On June 14, Google Research published a study on its official blog, proposing a solution to turn retired smartphones into data center computing nodes; the core data is that the compute power of 25 to 50 old phones is equivalent to a modern server, and in 2023, most tests of the Pixel Fold performance core outperformed data center standard server ASUS RS720A-E11.
SPEC CPU2017 confirmed test results: Pixel Fold performance core vs ASUS RS720A-E11
According to the benchmark test data confirmed by Google Research’s official blog:
Test setup: 2023 Pixel Fold performance processor core vs ASUS RS720A-E11 data center server
Benchmark tool: SPEC CPU2017 (an industry-standard CPU performance evaluation)
Test results: The Pixel Fold performance core, in most test items, surpasses the single-core performance of the ASUS RS720A-E11 server’s single-core performance
Google Research’s explanation: Smartphone chips have been refined for years in performance per watt due to power constraints of mobile devices; data center servers are designed with a focus on multi-core parallelism, large memory, and I/O throughput, and single-core performance is not a design priority.
Conversion specifications: keep the motherboard, fully disassemble the rest, replace the software with Linux
According to the confirmed conversion steps in Google Research’s proposal:
Hardware layer: Remove the display, battery, chassis, and camera module, and keep the motherboard. Based on Google’s internal carbon footprint evaluation, the motherboard accounts for about 50% of the carbon included in the entire phone.

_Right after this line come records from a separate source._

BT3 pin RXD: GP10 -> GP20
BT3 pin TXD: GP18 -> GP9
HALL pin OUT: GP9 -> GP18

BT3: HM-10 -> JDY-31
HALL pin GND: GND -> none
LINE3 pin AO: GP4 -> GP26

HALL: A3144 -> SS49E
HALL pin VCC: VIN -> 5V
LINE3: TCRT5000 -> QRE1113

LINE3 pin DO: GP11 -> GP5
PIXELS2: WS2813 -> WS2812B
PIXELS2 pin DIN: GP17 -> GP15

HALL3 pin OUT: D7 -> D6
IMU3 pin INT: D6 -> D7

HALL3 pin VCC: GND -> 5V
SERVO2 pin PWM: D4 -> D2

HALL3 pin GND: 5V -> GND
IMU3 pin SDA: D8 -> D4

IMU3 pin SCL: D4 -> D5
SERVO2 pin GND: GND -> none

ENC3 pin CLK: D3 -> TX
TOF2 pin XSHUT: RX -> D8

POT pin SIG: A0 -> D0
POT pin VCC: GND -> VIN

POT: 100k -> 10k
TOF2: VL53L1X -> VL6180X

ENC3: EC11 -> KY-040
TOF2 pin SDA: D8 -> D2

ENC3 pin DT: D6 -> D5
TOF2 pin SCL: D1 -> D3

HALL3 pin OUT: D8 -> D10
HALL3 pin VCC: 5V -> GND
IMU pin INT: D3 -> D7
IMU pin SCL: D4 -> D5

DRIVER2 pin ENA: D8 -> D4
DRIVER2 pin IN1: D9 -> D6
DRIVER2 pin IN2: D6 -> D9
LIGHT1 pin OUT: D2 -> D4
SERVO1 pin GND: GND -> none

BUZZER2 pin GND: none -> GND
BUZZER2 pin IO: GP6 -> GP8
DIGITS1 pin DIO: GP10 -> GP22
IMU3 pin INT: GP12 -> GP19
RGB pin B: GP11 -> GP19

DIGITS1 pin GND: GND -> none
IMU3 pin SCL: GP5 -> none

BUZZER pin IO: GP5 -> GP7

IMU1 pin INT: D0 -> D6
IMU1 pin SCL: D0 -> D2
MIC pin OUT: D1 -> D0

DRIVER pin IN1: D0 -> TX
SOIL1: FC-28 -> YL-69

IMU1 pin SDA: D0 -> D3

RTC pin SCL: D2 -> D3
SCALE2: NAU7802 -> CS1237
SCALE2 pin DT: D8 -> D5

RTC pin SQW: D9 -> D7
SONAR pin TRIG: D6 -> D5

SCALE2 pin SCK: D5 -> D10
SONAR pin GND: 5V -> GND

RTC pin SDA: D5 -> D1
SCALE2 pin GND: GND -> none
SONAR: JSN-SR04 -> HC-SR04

Software layer: Replace the mobile Android userspace with a general-purpose Linux distribution; disable consumer-grade protection mechanisms such as “low memory killer” (this feature is designed to keep the phone interface smooth, and in a cloud server environment it interferes with normal memory allocation).
Cluster architecture: A cluster of 25 to 50 phones forms a self-managed cluster, using containerized applications with Kubernetes orchestration; to upper-layer workloads, the cluster’s behavior is equivalent to a single cloud machine.
Measured data and UC San Diego’s plan for 2,000 phones
Completed real-world tests with 20 phones: During peak submission periods for courses with 75 people or more, the scoring latency of the 20-phone cluster was lower than the default AWS backend; the compute power of each phone is roughly equivalent to an AWS t3.micro instance (2 virtual CPUs, 1GB memory).
UC San Diego’s plan for 2,000 phones (target timeline, still in the planning stage): The purpose is to support information courses such as “parallel computing” and “system programming”; after full deployment, it can simultaneously support hundreds of courses, with equivalent computing power of about 50 servers; the cost is a small fraction of a normal procurement; the target go-live time is the fall of 2026. As of June 14, 2026, the UC San Diego cluster has not yet confirmed completion or launch.
Unresolved issues confirmed by the research team: reliability of consumer-grade hardware
Open issues clearly marked in Google Research’s paper: The phone motherboard has never been designed for running server workloads around the clock; for consumer-grade hardware, the parts lifetime curve and failure-rate distribution when operating for long periods under high loads still lack large-scale long-term data. Among UC San Diego’s 2,000-phone cluster, one of its functions is to systematically collect such reliability data.
FAQ
Why can single-core performance of mobile chips exceed that of data center servers?
According to Google Research’s explanation, mobile chips have been optimized for years in terms of power efficiency (performance per watt), due to the strict battery limitations of mobile devices; while data center servers focus on multi-core parallel processing and I/O throughput, and single-core performance is not a priority. In the single-core benchmark tests of SPEC CPU2017, this difference allows the Pixel Fold performance core to outperform the ASUS RS720A-E11 in most items.
With a cluster of 25 to 50 phones, how do you make upper-layer applications look like they’re using a server?
According to Google Research’s proposal, the cluster uses containerized applications with Kubernetes orchestration, so that for upper-layer workloads the cluster presents behavior equivalent to a single cloud machine. Administrators operate through Kubernetes’ standard interface, without needing to manage individual phone nodes.
Why is the carbon number of 50% contained in the motherboard important for carbon accounting in the proposal?
According to Google’s internal carbon footprint evaluation, the motherboard accounts for about 50% of the carbon emissions from raw material extraction to factory output of an entire phone. The conversion plan keeps the motherboard and removes other components, which means continuing to use the most carbon-intensive part, maximizing the dilution of existing carbon emissions rather than turning it into sunk costs of scrapped phones.